NASA’s Ingenuity helicopter has reached new heights, literally speaking! The gadget is part of the Mars 2020 mission along with the Perseverance rover, meaning that it’s flying around on the Red Planet to collect data.
Ingenuity has now reached 46 feet (14 meters) above the surface of Mars over the weekend. That’s a new altitude record that NASA can boast about when it comes to its little helicopter! The achievement was part of Flight 35 of Ingenuity, and the famous space agency didn’t hesitate to inform everyone about the great event!
NASA’s new tweet announcing Ingenuity’s achievement yesterday, December 6, already gathered over a thousand likes. See for yourself:
An all-time high for the #MarsHelicopter!
Ingenuity completed Flight 35 over the weekend and set a new max altitude record, hitting 46 ft (14 meters) above the Martian surface.
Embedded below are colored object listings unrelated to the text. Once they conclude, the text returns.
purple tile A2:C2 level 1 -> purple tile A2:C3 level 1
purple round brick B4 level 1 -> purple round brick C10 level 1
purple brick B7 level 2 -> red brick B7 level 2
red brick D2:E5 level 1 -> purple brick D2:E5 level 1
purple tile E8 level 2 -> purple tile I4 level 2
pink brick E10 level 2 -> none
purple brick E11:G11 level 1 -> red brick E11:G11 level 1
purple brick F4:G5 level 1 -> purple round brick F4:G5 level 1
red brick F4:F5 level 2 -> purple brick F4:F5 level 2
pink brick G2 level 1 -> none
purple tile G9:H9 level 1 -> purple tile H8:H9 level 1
See more stats in the flight log: https://t.co/7DMHj9LkNX pic.twitter.com/qAj5H9Z68C— NASA JPL (@NASAJPL) December 6, 2022
The information was also made public by NASA’s official website, just in case you needed more confirmation.
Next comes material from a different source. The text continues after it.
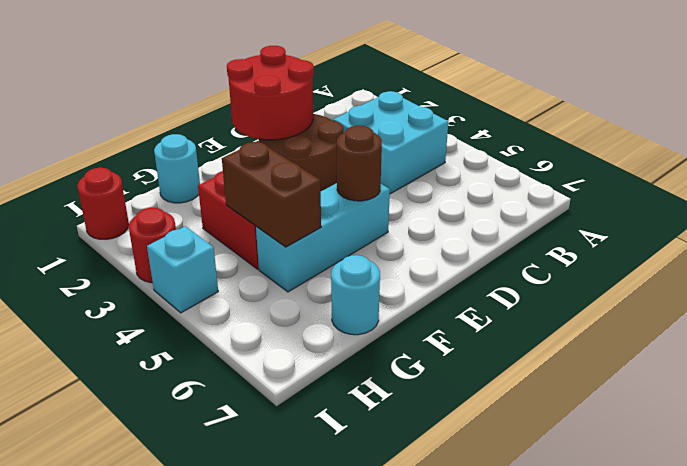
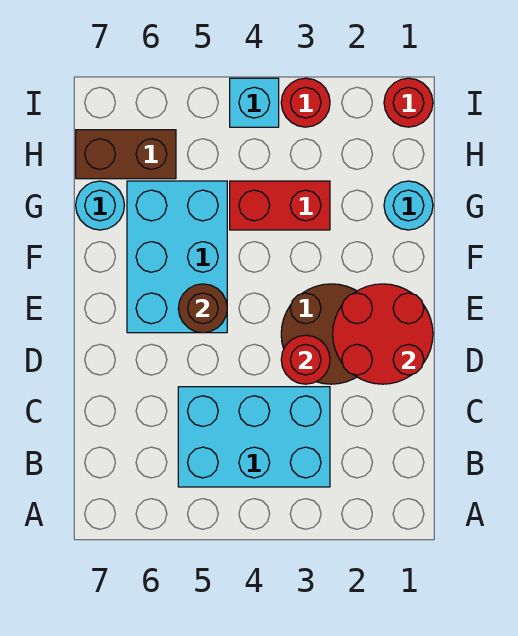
cyan brick B3:C4 level 1 -> cyan brick B3:C5 level 1
none -> red round brick D3 level 2
cyan brick E5:G5 level 1 -> cyan brick E5:G6 level 1
brown brick G4:G5 level 2 -> brown brick H6:H7 level 1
Ingenuity’s role, to be more precise, is to put powered and controlled flight on another planet to the test for the first time. It arrived on Mars along with the Perseverance rover, which had its touchdown back in early 2021. The goal of Perseverance is to collect samples from our neighboring planet and bring them to Earth for analysis.
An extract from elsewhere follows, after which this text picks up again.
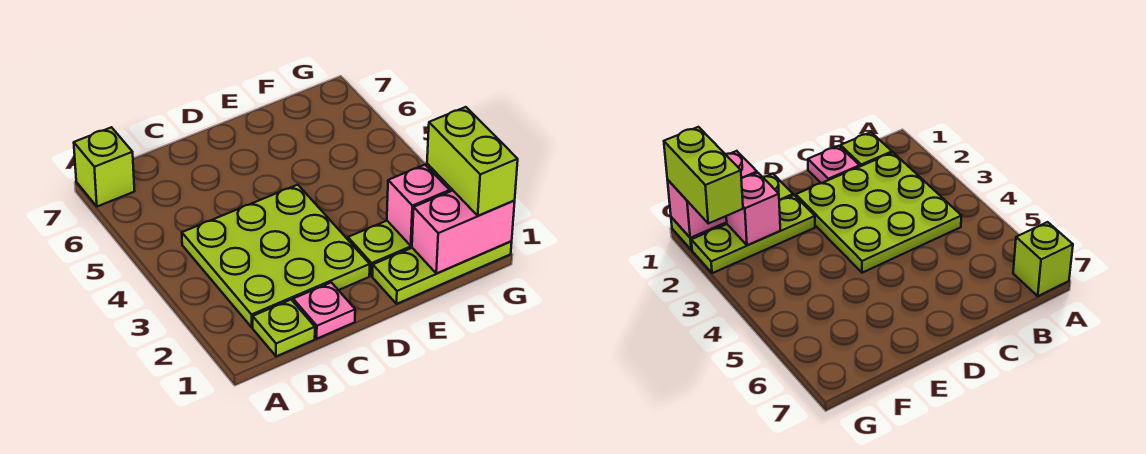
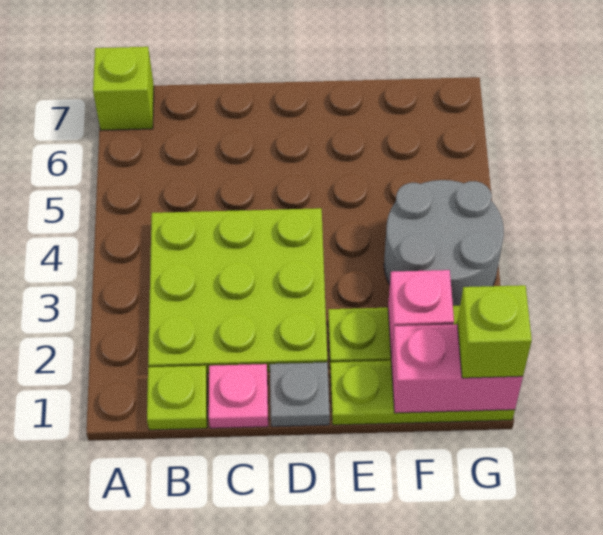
none -> grey plate D1 level 1
none -> grey round brick F3:G4 level 1
lime brick G1:G2 level 3 -> lime brick G1 level 3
Steve Jurczyk from NASA stated at the moment of the touchdown, as the space agency’s website quotes:
This landing is one of those pivotal moments for NASA, the United States, and space exploration globally – when we know we are on the cusp of discovery and sharpening our pencils, so to speak, to rewrite the textbooks,
The Mars 2020 Perseverance mission embodies our nation’s spirit of persevering even in the most challenging of situations, inspiring, and advancing science and exploration. The mission itself personifies the human ideal of persevering toward the future and will help us prepare for human exploration of the Red Planet.
As you probably already expected, NASA’s Perseverance rover also looks for traces of life on Mars. Astronomers are optimistic that, at least in the distant past, some primitive forms of life might have existed on the Red Planet.